Saya mau bersaksi tentang pertolongan Tuhan atas semua masalah saya yang mustahil. Pada bulan November 2018, suami saya tidak mendapat perpanjangan kontrak kerja, sehingga suami saya tidak ada gaji lagi. Selama ini, gaji yang sedikit itu sangat pas-pasan untuk kebutuhan hidup keluarga saya. Saya tidak bisa berpikir, bagaimana saya harus hidup, membayar uang sekolah kedua anak saya, membayar rekening-rekening, dll. Secara pribadi saya juga tidak punya kepandaian atau keahlian apapun dan saya tidak tahu harus kerja apa. Saya merasa tidak mampu apa-apa. Saya hanya ingat Firman yang menyatakan bahwa dalam kandang penggembalaan sudah tercakup semua kebutuhan kita.

Pada bulan Desember 2018, saya harus melunasi uang sekolah anak saya supaya bisa ikut ujian akhir semester 1. Saya berdoa mohon Tuhan membuka jalan, dan Tuhan mendengar doa saya. Tuhan menyelesaikan semua tanggungan uang sekolah kedua anak saya sehingga mereka bisa mengikuti ujian dan menerima rapor.

Pada bulan Februari 2019, saya harus membayar kekurangan uang sewa (kontrak) rumah yang berakhir pada bulan April 2019. Saya berpikir, "Untuk makan saja, saya bertahan dengan apa adanya, uang sekolah anak juga saya tidak mampu membayar. Lalu dari mana saya harus membayar uang kontrakan rumah?" Saya hanya berdoa, menangis, dan mengeluh, di mana saya dan anak-anak harus tinggal? Tetapi, Tuhan mengingatkan dalam hati saya, kalau Tuhan sudah menyediakan kandang penggembalaan, saya bisa duduk dan mantap untuk mendengar Firman dengan berlimpah-limpah sampai puas, masakan rumah yang jasmani tidak bisa disediakan oleh Tuhan. Tuhan sungguh tidak menipu, tanpa saya meminta-minta pada manusia siapapun, Tuhan menyediakan dan menyelesaikan tagihan uang kontrakan rumah dalam beberapa hari saja. Saya benar-benar mengalami Firman yang sering saya dengar, bahwa Tuhan mampu menyelesaikan masalah yang mustahil, lebih mudah dari pada membalikkan telapak tangan.

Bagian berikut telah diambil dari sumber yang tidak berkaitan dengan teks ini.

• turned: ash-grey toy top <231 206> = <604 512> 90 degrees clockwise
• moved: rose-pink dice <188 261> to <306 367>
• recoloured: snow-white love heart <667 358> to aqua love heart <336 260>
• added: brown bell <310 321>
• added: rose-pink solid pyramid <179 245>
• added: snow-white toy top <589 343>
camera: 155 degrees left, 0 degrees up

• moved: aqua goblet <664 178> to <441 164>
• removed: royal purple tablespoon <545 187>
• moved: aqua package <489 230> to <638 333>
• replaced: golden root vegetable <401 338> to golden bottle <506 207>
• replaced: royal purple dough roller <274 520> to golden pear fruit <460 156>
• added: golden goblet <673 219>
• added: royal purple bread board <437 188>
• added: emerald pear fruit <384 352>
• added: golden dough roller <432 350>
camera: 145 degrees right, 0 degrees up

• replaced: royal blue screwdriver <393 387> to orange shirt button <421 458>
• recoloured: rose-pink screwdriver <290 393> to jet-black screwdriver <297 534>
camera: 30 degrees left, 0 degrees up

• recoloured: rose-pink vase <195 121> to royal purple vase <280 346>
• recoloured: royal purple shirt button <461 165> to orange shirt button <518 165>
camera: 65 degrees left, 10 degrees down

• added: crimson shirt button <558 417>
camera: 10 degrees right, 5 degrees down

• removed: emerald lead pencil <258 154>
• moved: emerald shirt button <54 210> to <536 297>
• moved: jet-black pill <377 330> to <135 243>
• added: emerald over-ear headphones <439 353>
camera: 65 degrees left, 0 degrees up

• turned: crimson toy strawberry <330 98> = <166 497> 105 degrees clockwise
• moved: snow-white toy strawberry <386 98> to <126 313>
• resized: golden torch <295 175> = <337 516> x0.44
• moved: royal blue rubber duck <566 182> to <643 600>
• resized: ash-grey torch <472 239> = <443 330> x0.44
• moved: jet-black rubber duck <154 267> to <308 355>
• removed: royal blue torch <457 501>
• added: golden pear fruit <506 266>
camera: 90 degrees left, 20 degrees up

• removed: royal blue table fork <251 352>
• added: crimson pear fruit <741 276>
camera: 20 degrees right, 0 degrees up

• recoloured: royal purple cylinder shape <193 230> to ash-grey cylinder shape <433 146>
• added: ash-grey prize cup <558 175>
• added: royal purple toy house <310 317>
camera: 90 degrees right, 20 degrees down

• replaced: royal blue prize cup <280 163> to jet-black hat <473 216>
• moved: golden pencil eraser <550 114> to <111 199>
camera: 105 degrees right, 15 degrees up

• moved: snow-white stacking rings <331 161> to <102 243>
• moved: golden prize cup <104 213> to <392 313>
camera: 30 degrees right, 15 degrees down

Pada bulan Mei 2019, saya harus kembali membayar uang sekolah anak supaya mereka dapat ikut ujian akhir semester 2. Saya kembali memohon belas kasih Tuhan. Untuk merawat dan memelihara anak-anak saja saya tidak mampu, apalagi untuk menyekolahkan. Saya merasa gagal menjadi orang tua, tidak bisa memberi makan yang baik, apalagi untuk masa depan mereka. Saya juga harus membayar sewa rumah untuk tahun 2019-2020, dan saya diberi batas waktu hanya 4 hari, atau saya harus meninggalkan rumah kontrakan tersebut. Saya berusaha tetap tekun tergembala, hanya percaya dan mempercayakan diri sepenuh pada Tuhan. Saya tidak tahu apa yang harus saya perbuat, saya seperti menghadapi Laut Kolsom di depan dan Firaun yang mengejar dari belakang, sementara kanan dan kiri adalah padang gurun. Saya hanya mohon mujizat Tuhan. Tuhan bekerja dengan caraNya yang ajaib, Tuhan menyelesaikan masalah saya satu per satu. Uang kontrakan, Tuhan selesaikan. Uang sekolah kedua anak saya, Tuhan sediakan. Bahkan, uang daftar ulang juga Tuhan sediakan tepat pada waktuNya. Sungguh semuanya mustahil bagi saya, tapi bagi Tuhan tidak ada yang mustahil, bahkan Tuhan memberi bonus, saya bisa merenovasi rumah saya yang bocor dengan sangat baik.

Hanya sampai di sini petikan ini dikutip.